Third Quarter Fiscal 2008 Financial Highlights

For Q3, the firm delivered another very strong growth in EPS and net income of 23% and 22% respectively.

The firm has now completed 15 quarters of its original five-year EPS growth plan of 20% per year and has delivered another earnings growth well in excess of that target.

The highlight of the quarter is clearly the margin, which continues to accelerate.

For the quarter, the firm delivered another nearly 200 basis points in year-to-year margin improvement, bringing the non-GAAP operating margins to 41%. This is in addition to the margin improvement delivered in each of the prior two quarters. Oracle has already met its fiscal year margin improvement goal of 100 to 200 basis points in the first nine months of the year.

On license, the firm was within the guidance range but customers got a little more cautious at the end of the quarter, given what was going on in the financial markets.

Deals are getting done, although they took a bit longer than anticipated in the last few days of the quarter. Interestingly, some of the deals have slipped past the February cut-off already closed in the first few days of March. As you will see from my Q4 guidance, the firm’s pipeline growth continues to build at a very rapid pace.

New software license revenues were up 16% to $1.6 billion. That is after a very tough comparison of 27% growth in Q3 of last year.

Technology new license revenues were extremely strong, growing 20% year over year to $1.2 billion. In technology, the firm is clearly beating the competition and taking market share away from competitors.

The applications business delivered new license growth of 7% year over year to $451 million, but that’s after a 57% growth rate in Q3 of last year. The firm’s trailing 12 months application license growth rate is 29%, well ahead of peers, more than double of SAP and well ahead of its own expectations.
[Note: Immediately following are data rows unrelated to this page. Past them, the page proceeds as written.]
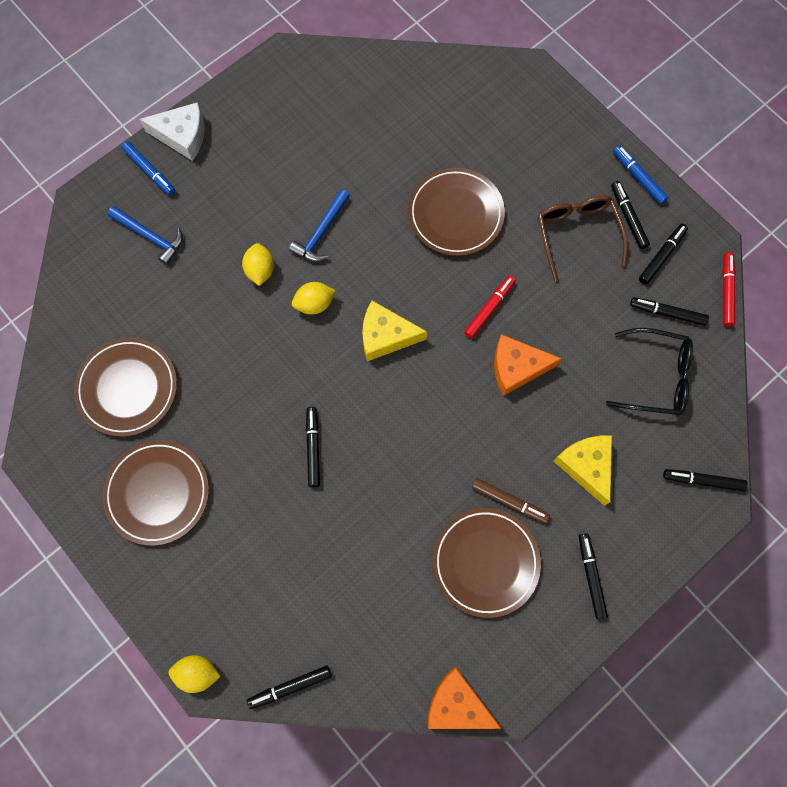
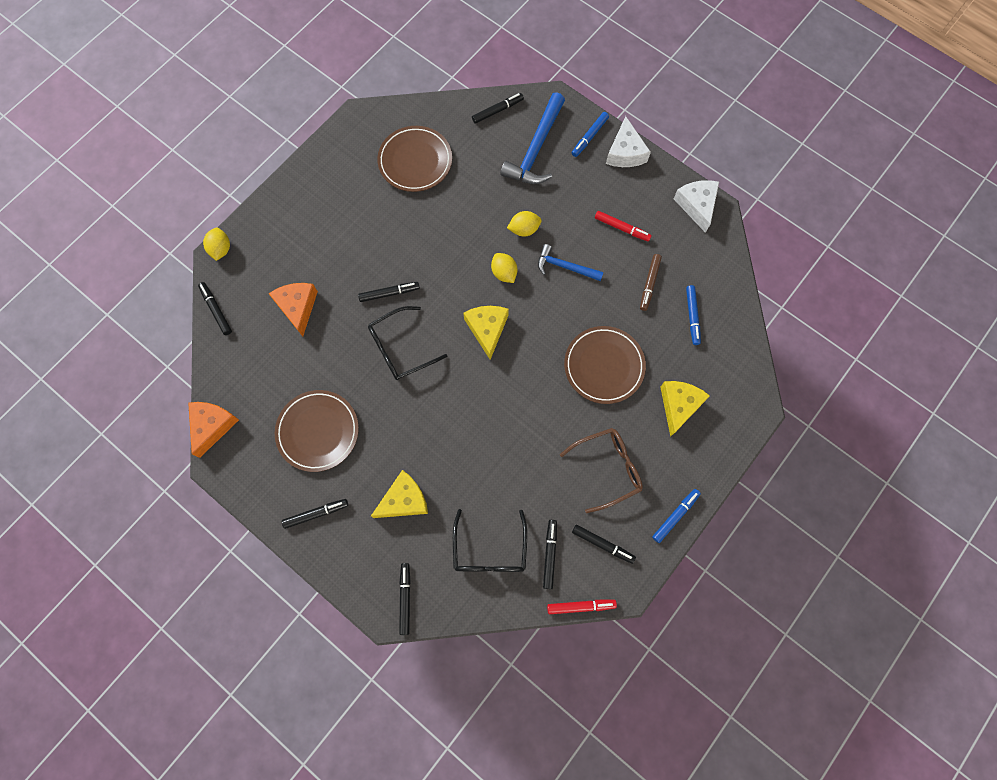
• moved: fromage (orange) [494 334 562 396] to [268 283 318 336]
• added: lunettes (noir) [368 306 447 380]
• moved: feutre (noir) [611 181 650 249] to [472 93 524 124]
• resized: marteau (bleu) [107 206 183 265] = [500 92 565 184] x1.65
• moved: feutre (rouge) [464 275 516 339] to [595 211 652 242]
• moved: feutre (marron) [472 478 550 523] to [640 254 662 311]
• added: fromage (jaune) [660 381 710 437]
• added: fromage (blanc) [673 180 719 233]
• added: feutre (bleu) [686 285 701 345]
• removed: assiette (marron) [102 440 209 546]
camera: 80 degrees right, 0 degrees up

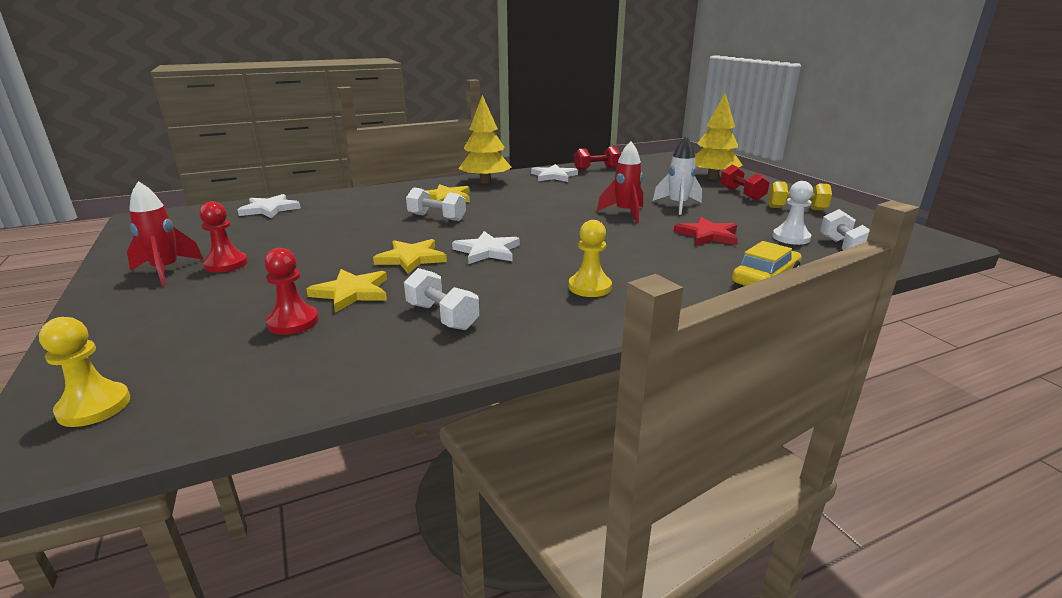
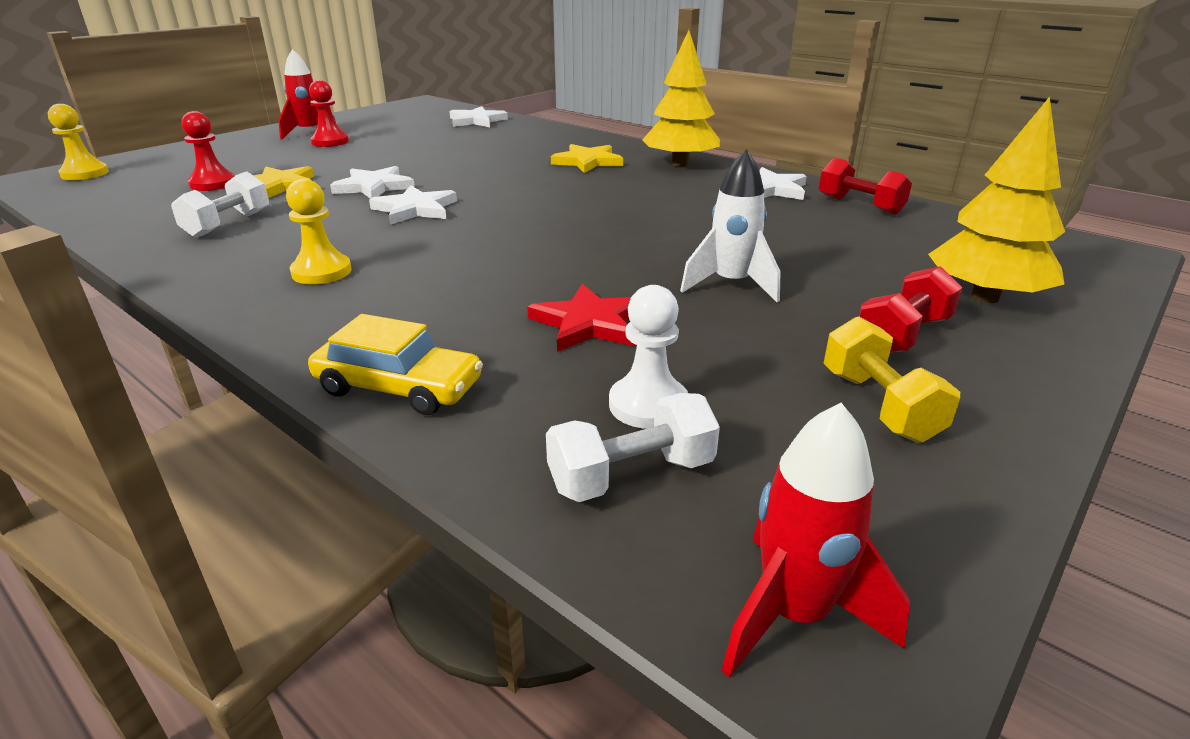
• recoloured: étoile (jaune) [373 239 447 274] to étoile (blanc) [330 166 415 199]
• moved: fusée (rouge) [597 141 643 223] to [722 403 910 678]
• removed: haltère (blanc) [406 187 466 221]
camera: 65 degrees right, 5 degrees up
Hyperion contributed $64 million in license revenue during the quarter and Agile contributed $14 million. Software license update and product support revenues were up 23% on a non-GAAP basis to $2.6 billion and the firm is still on a revenue run-rate to achieve over $10 billion in this high margin business for fiscal 2008.

- The firm is delivering strong operating income in March as its non-GAAP operating income grew to $2.2 billion, with margins increasing nearly 200 basis points to 41%.
- EPS grew 23% to 30 cents on a non-GAAP basis and on a trailing 12-month basis, operating cash flows increased by $2.3 billion year over year to $7.3 billion, while free cash flow increased 48%.
- The currency impact for the quarter was a positive six points on revenue.

In Q3, Oracle bought back about 24 million shares at an average price of $20.64.

The rate of buy-back will fluctuate from quarter to quarter, taking into account the alternative and anticipated uses of cash, including paying down the debt associated with the acquisition of BEA.